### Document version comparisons
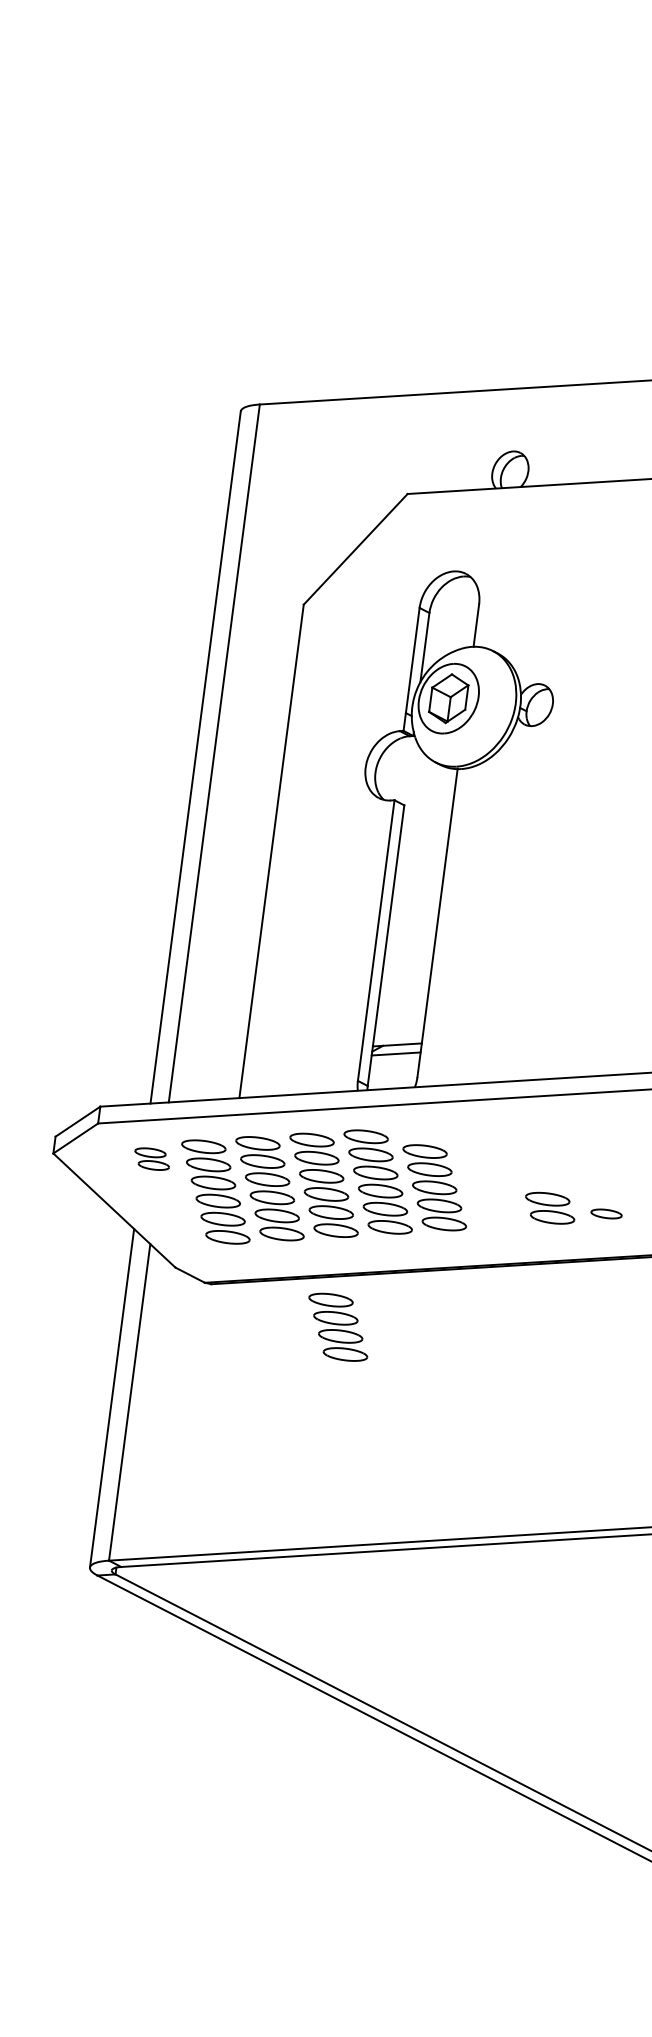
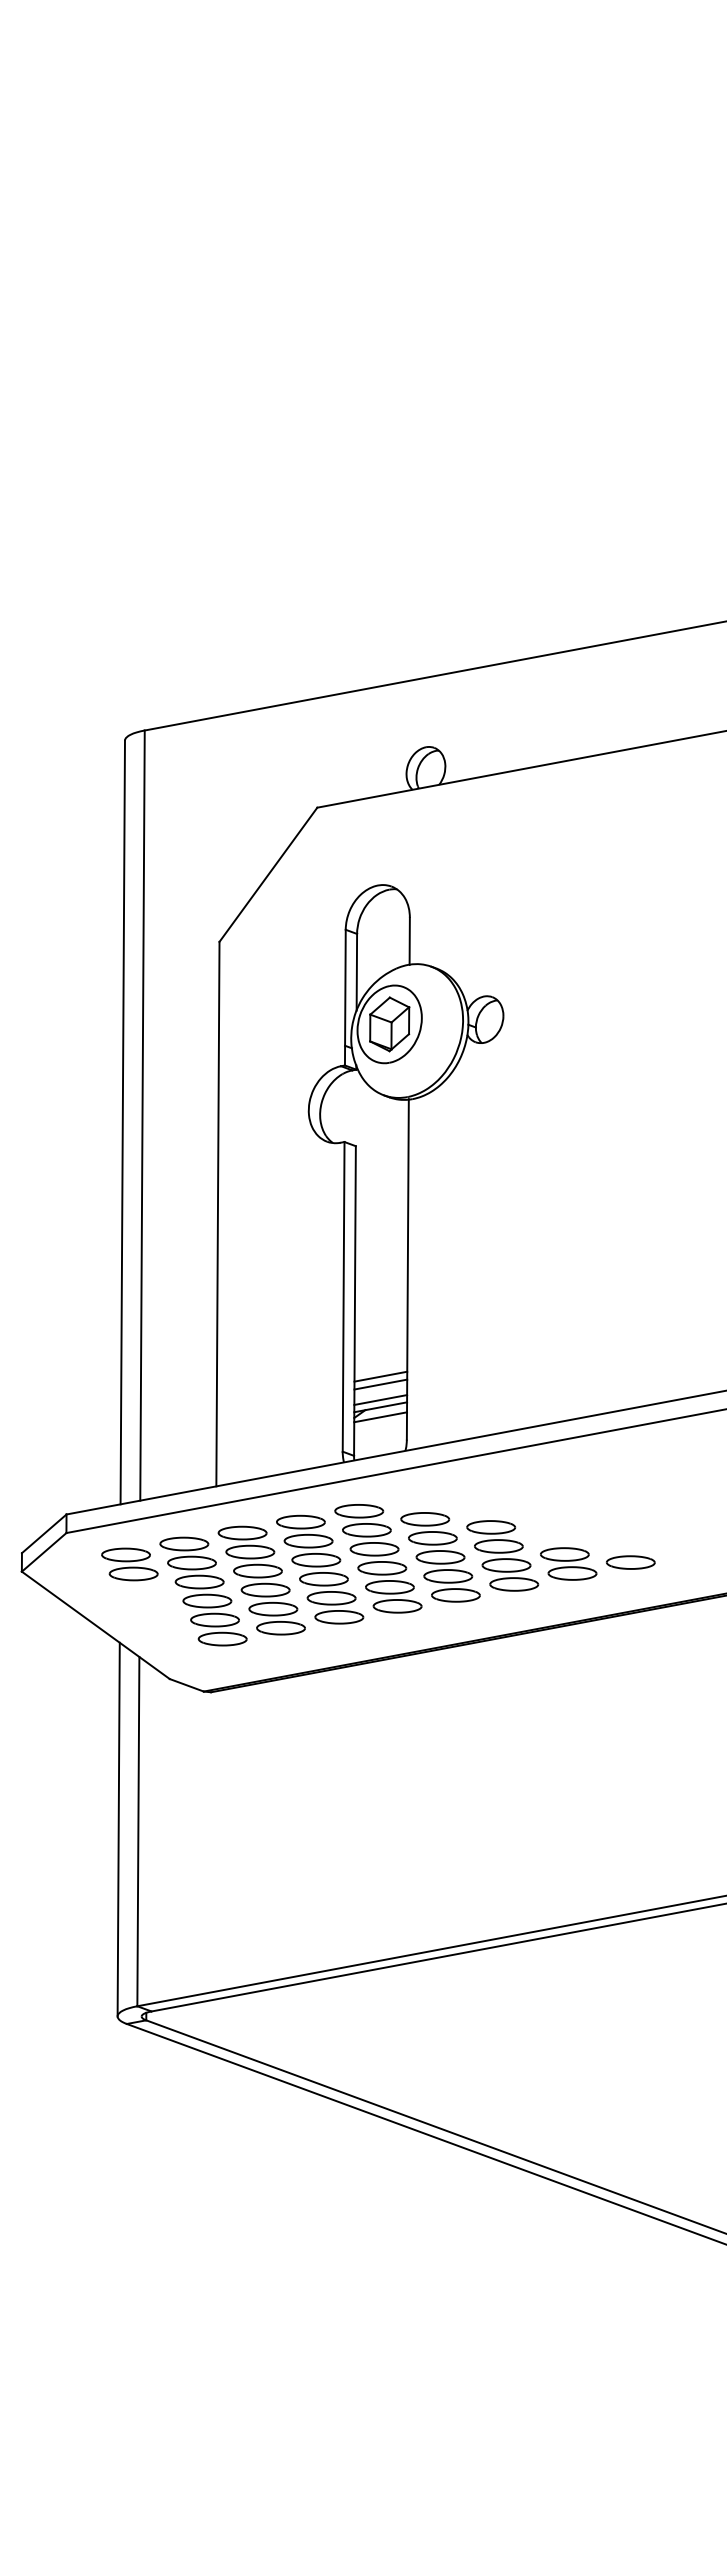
line: (400, 1016) -> (380, 1376), added
line: (399, 1024) -> (380, 1384), added
line: (398, 1037) -> (380, 1399), added
part: (151, 1159) -> (129, 1564), size x1.43
part: (606, 1213) -> (630, 1562), size x1.43
part: (338, 1326) -> (502, 1555), moved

### EXERCISE OBJECTIVE
Each line that holds the string "part" is to be copied from the entries above.

### FINISHED TASK
part: (151, 1159) -> (129, 1564), size x1.43
part: (606, 1213) -> (630, 1562), size x1.43
part: (338, 1326) -> (502, 1555), moved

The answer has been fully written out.